Hey everyone, I just had quite a few items fixed on my '73 Coupe and it was running well until the other day. I went out to start the car and it took awhile for me to start and I had to keep my foot into the gas pedal to keep it running. When it was running, it was running rough like it was missing on some cylinders and it was puffing white smoke pretty good. As soon as I let off the gas pedal it would die. The engine would lope and vibrate quite a bit as well. I did fill up about 3/4 of the tank with 100LL avgas about two months ago but I had driven it about 50 miles or so on that fuel with no problems. The mechanic that I took it to did advance the timing a little bit more than stock and said 100LL would be good to run. It seems to me that it could be an ignition problem and I haven't ruled out fouled plugs as I know from flying general aviation aircraft that we have to burn off the deposits on plugs from time to time. Anyone have any idea what it could be? Thanks. 

Captain Morgan

 
The mechanic replaced the radiator hoses and filled the collant system. How would I diagnose a blown head gasket, compression check? I haven’t replaced or removed heads. I don’t think they’ve been touched since 1973. 😂

 
Last edited by a moderator:
When I got my car 30+ years ago, I got the exact same. It would run on few cylinders and smoke white and would go crazy smoking when car was getting to temp.

On mine it was bad news, one of the cylinders wall had a crack letting coolant enter the chamber. But it would start fine. As yours already has problems to start, you might be lucky and that it's just a blown gasket.
No matter what the problem is, thick white smoke is very likely burned coolant, bad timing would give you some black smoke as fuel would not be burned the way it should. Not white.
If you have drove a bit since the repairs, open the caps on valves covers, you might find "mayonaise", if you check your oil, you might see drops of water on your stick, if you check your plugs, at least one of them will probably look very bloated with deposits and even dripping coolant. You might also see "rainbow" on coolant at radiator cap.

I know some ethanol gas formulas can have lots of moisture in them, which would also burn white, so I hope this is the case for you. A simple plugs cleaning, filling with good gazoline would then fix but if car doesn't run fine after that, I'm afraid the only way to know whats going on is to open the engine...

 
Thank you for the info. I’m going to poke around tomorrow and see what I can find. 

 
Ok, so I went out to start the car and video the symptoms. I also looked around the base of the heads and I didn’t see any evidence of coolant. The car started up fine and chugged a little bit but it seems that it’s a fueling/ignition problem because it is smoking out both sides and it’s a straight duel exhaust. Let me know what you guys/gals think. Thanks.

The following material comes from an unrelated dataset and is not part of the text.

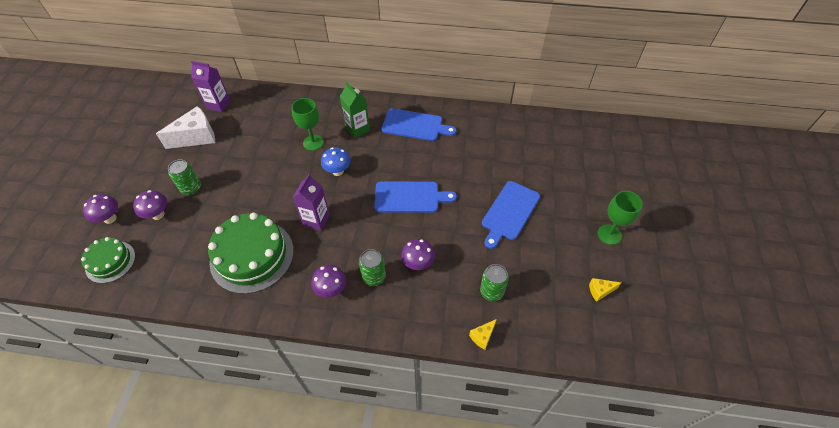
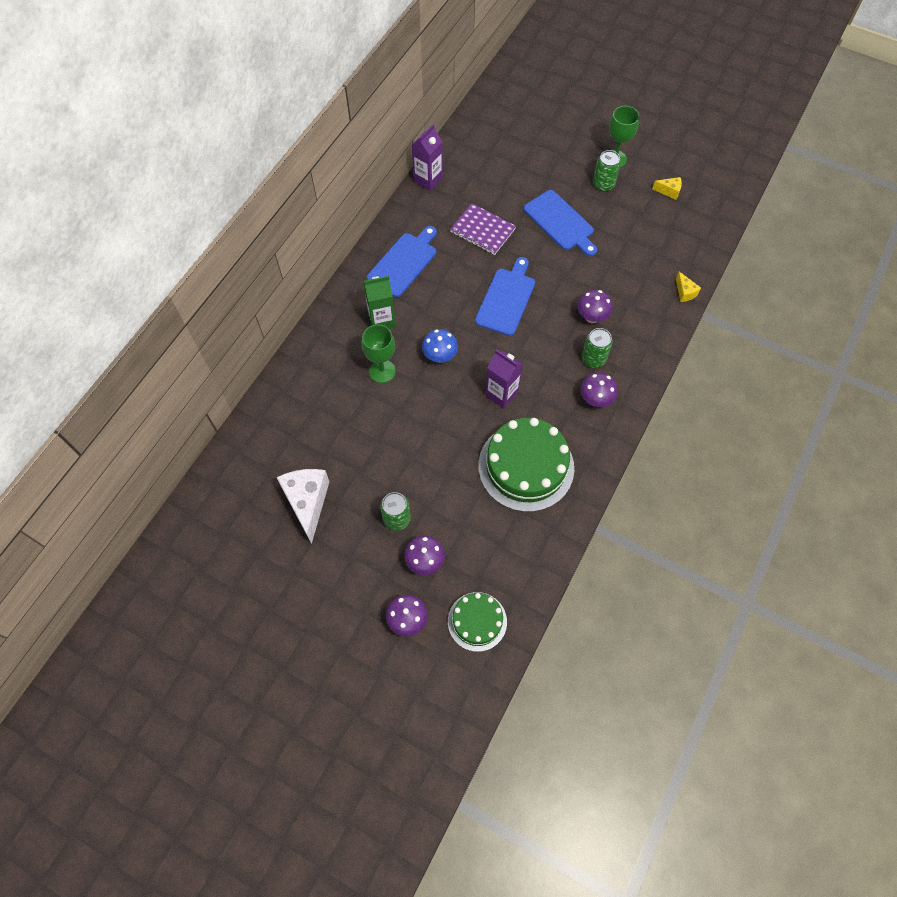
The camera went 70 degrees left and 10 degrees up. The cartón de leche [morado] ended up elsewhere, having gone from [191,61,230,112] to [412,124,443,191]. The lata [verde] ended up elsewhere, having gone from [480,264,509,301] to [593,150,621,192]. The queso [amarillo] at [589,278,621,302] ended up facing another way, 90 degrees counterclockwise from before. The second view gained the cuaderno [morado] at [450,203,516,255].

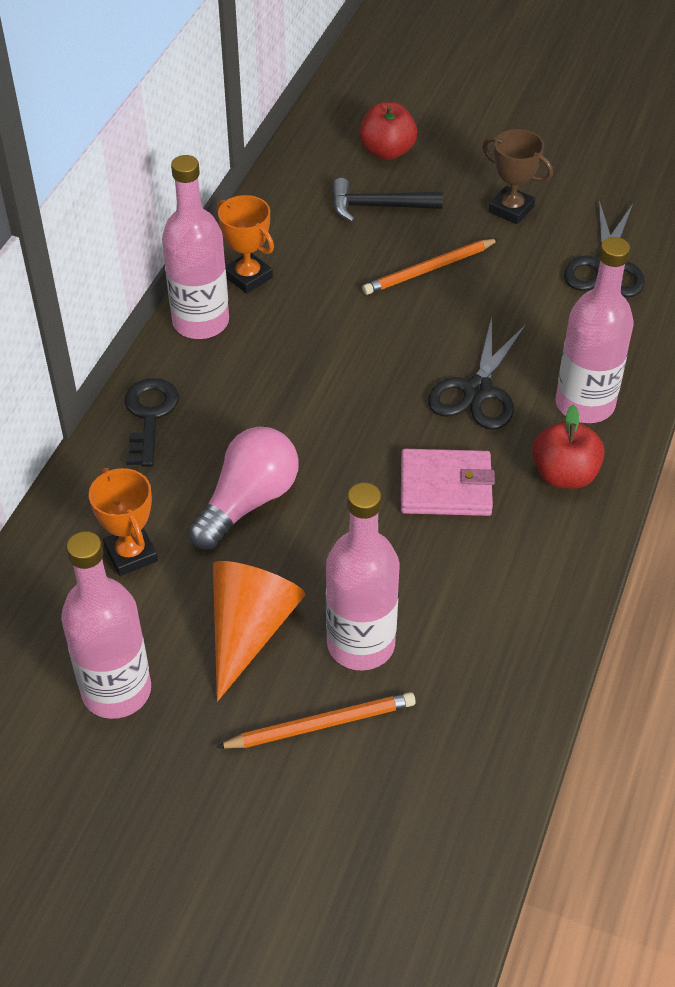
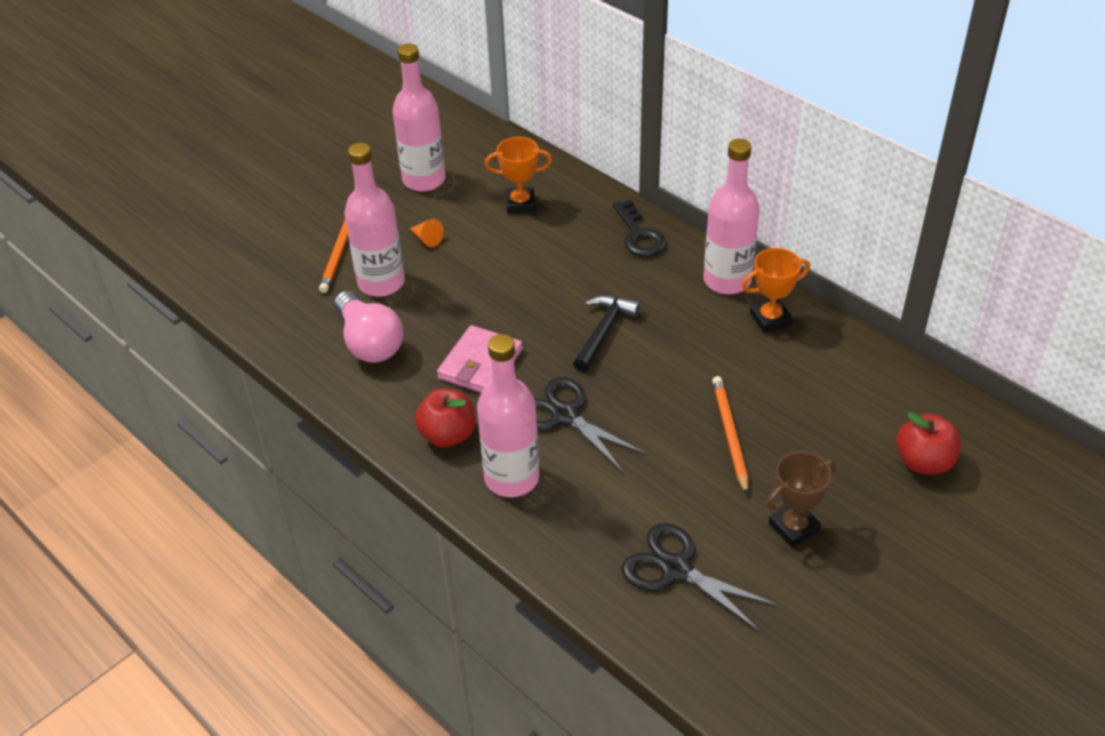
The camera went 115 degrees right and 5 degrees down. The llave [negro] at [124,378,179,467] ended up facing another way, 45 degrees clockwise from before. The bombilla [rosa] ended up elsewhere, having gone from [189,427,299,549] to [334,291,404,363]. The size of the cono [naranja] at [213,561,305,701] changed by a factor of 0.43. The martillo [negro] ended up elsewhere, having gone from [333,178,443,222] to [573,295,641,372].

View attachment IMG_0142.MOV


 
Doesn't really look white fumes to me at least not on this video. The way I recall them, they are way thicker, whiter and you'd have a cloud behind car.
This looks more like a too rich condition and may be a tad of oil burning on one bank.
I'd start by removing every plugs and clean them (or changed them if they are old) and set their gap. Then check timing.

 
Thanks for your reaponses. If I want to change plugs/wires and distributor, what are good ones that work well in our Cleveland motors? I have a stock 2v engine and I don’t plan on more power, just as close to original as possible. 

 
Start with the simplest thing. I would start with the carb,  make sure the choke is opening ,and the float and power valve are functioning properly .

 
I do not think anyone answered how to check for blow head gasket. most automotive parts houses have the tester they loan as long as you buy the test liquid. It is a rubber bulb pump that you put some of the test liquid in the chamber and pull a vacuum on the radiator. if it changes color you have exhaust gas in radiator so blown gasket.

Gaskets can be put on backwards. They are marked FRONT. So put on as marked if you have to change.